Inspiring young minds, promoting innovation

Maker Faire evokes good response

November 12, 2018 12:37 am | Updated 12:37 am IST - HYDERABAD

The maiden Hyderabad edition of Maker Faire evoked good response from tech buffs, including youth and children, families and entrepreneurs on the last day of the event on Sunday.

Startups such as Fogrtech, Flowrhex Hugg Innovations, Centaur Automotive, Qtpi.Restyro, Potential labs, Voice Wine, Futuristic labs, Tera Drone, Wozart and Yz things shared their journey to enlighten the visitors.

Preparing students

Speaking about the maker movement in the city, Tarun of MakersHive, a Hyderabad-based startup which is into developing prosthetics arms, drone technologies and augmented reality-based interactive books, said engineering college students must be oriented to new wave of technologies before they enter the job market.

MakersHive has built many scrap models and installations such as unicorn, terminator, walls robit, lantern, hand and tree from industrial scrap for the event and exhibited them, said a press release.
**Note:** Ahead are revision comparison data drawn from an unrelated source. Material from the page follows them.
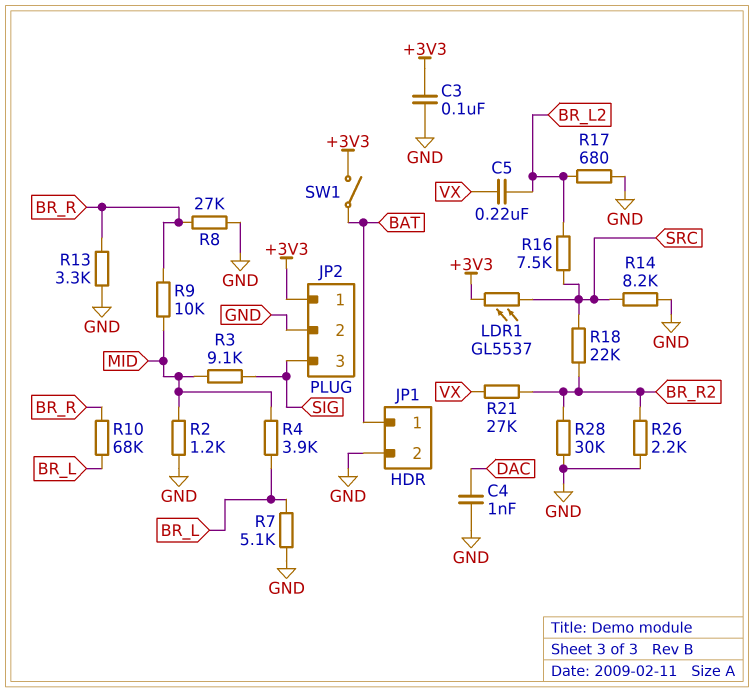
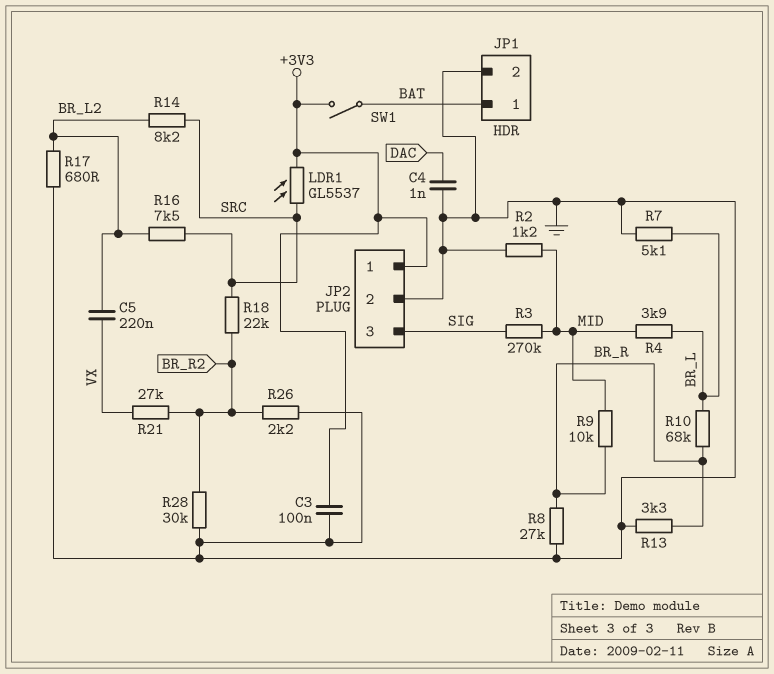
R3: 9.1k (MID, SIG) -> 270k (MID, SIG)
R14: 8.2k (GND, SRC) -> 8.2k (BR_L2, SRC)

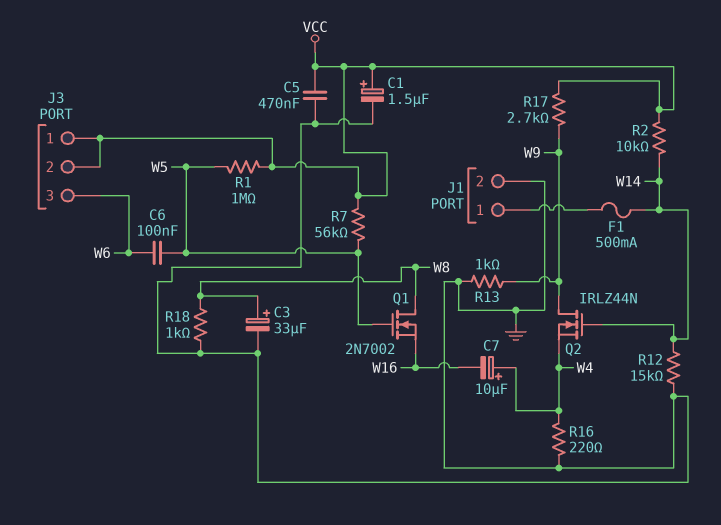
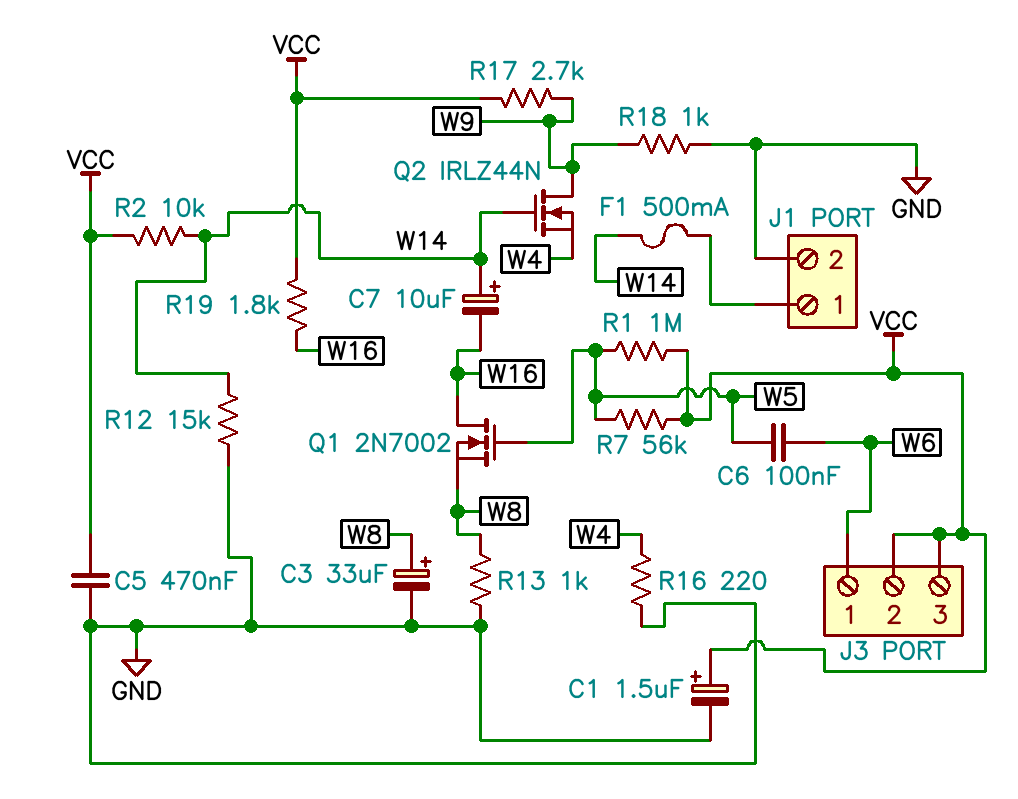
C7: 10uF (plus W4, minus W16) -> 10uF (plus W14, minus W16)
J3 pin 1: VCC -> W6
J3 pin 3: W6 -> VCC
Q1: NMOS 2N7002 (G W5, D W8, S W16) -> NMOS 2N7002 (G W5, D W16, S W8)
R13: 1k (GND, W9) -> 1k (GND, W8)
R18: 1k (GND, W8) -> 1k (GND, W9)
R19: none -> 1.8k (VCC, W16)

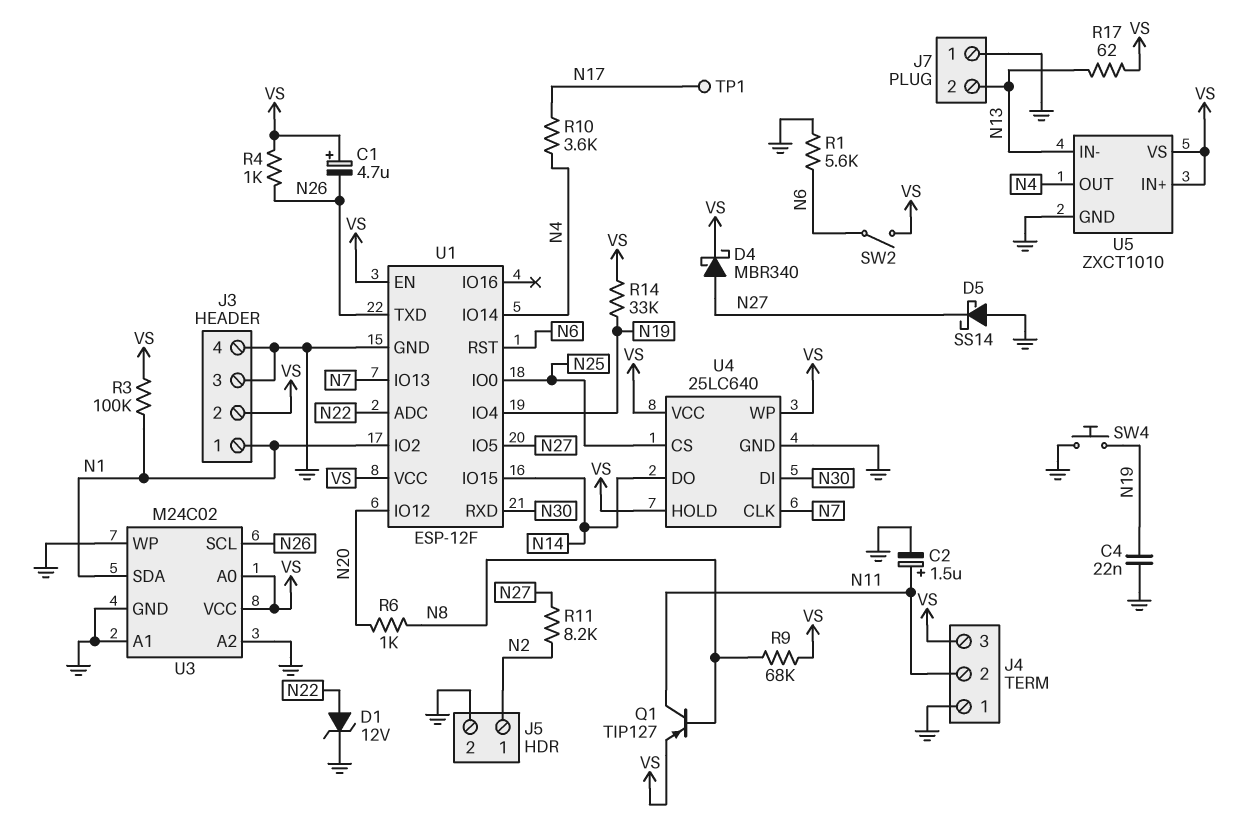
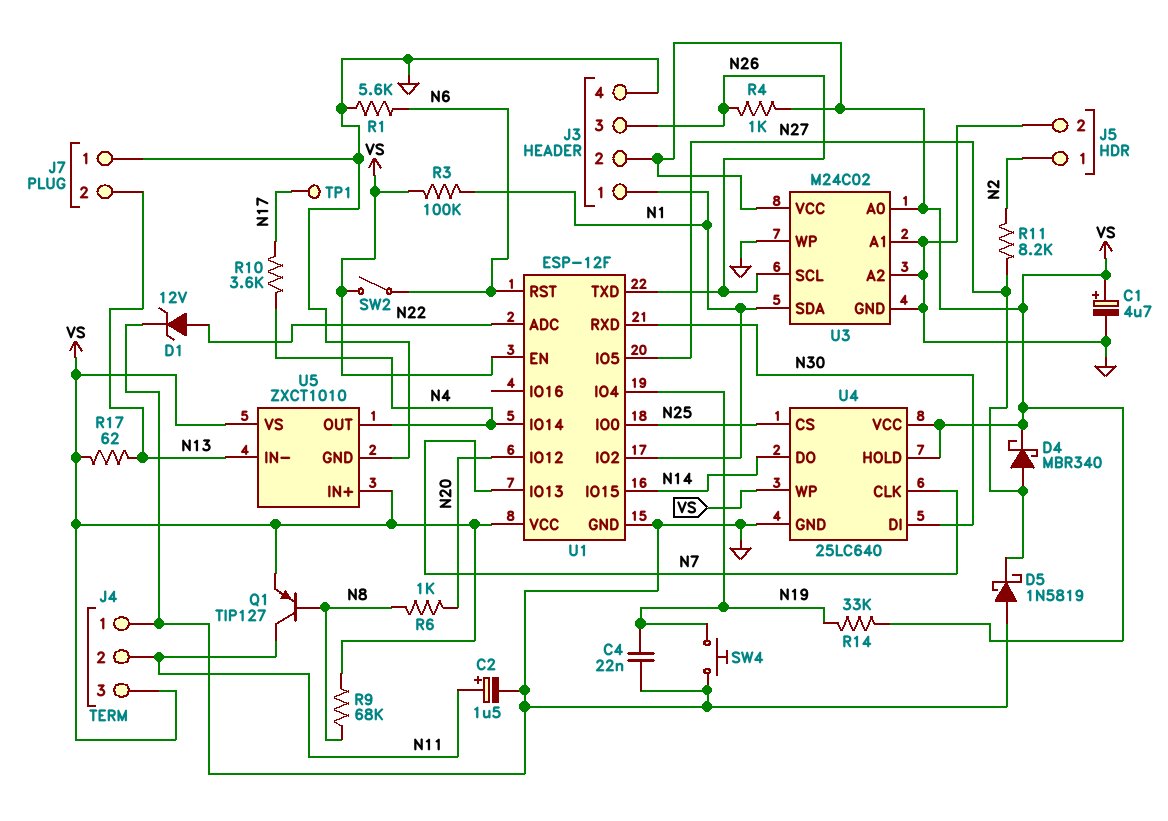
C1: 4.7uF (plus VS, minus N26) -> 4.7uF (plus VS, minus GND)
D5: schottky SS14 (A GND, K N27) -> schottky 1N5819 (A GND, K N27)
J3 pin 3: GND -> N26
Bavath Devadass, president of Coimbatore-based Fab Kabz, said there were 120 fab labs in the country, mostly concentrated in Delhi and Bengaluru.

Atul Yadav from Heramb Maker Lab from Pune said one has to break, make and invest to become an innovator and to make his/her innovation to happen. The startup trains people in 3D printing, basic electronics, basic drone making and others, he said. Stating that maker movement is booming in India since 2013, he explained various processes of making such as curiosity, tinkering, maker, innovator and entrepreneur.

He also stated that they had produced Circuit Book to teach basics of electronics to kids; Raspberry Pi based IoT camera and IoT-based temperature sensors. To nurture innovation, many maker spaces, tinkering labs, fab labs and incubators are coming up and it is a welcome development.

Tinkering Lab, the second one in India at IIT-Hyderabad, has come out with a Gesture Keyboard, which may replace the conventional computer keyboard in future, the release said adding that it will be very small in comparison to the conventional keyboard. One can write in air and the same will get typed on the computer screen.

Fox Lab, a maker space from Malabar in Kerala, has built a tiny computer called Single Board with dimensions of 8.5 cm x 6.5 cm costing just ₹3,000.

They also showcased Long Range Lora, a wide area network, which with the help of which WAN network can be accessed remotely from 10 km distance, the release said.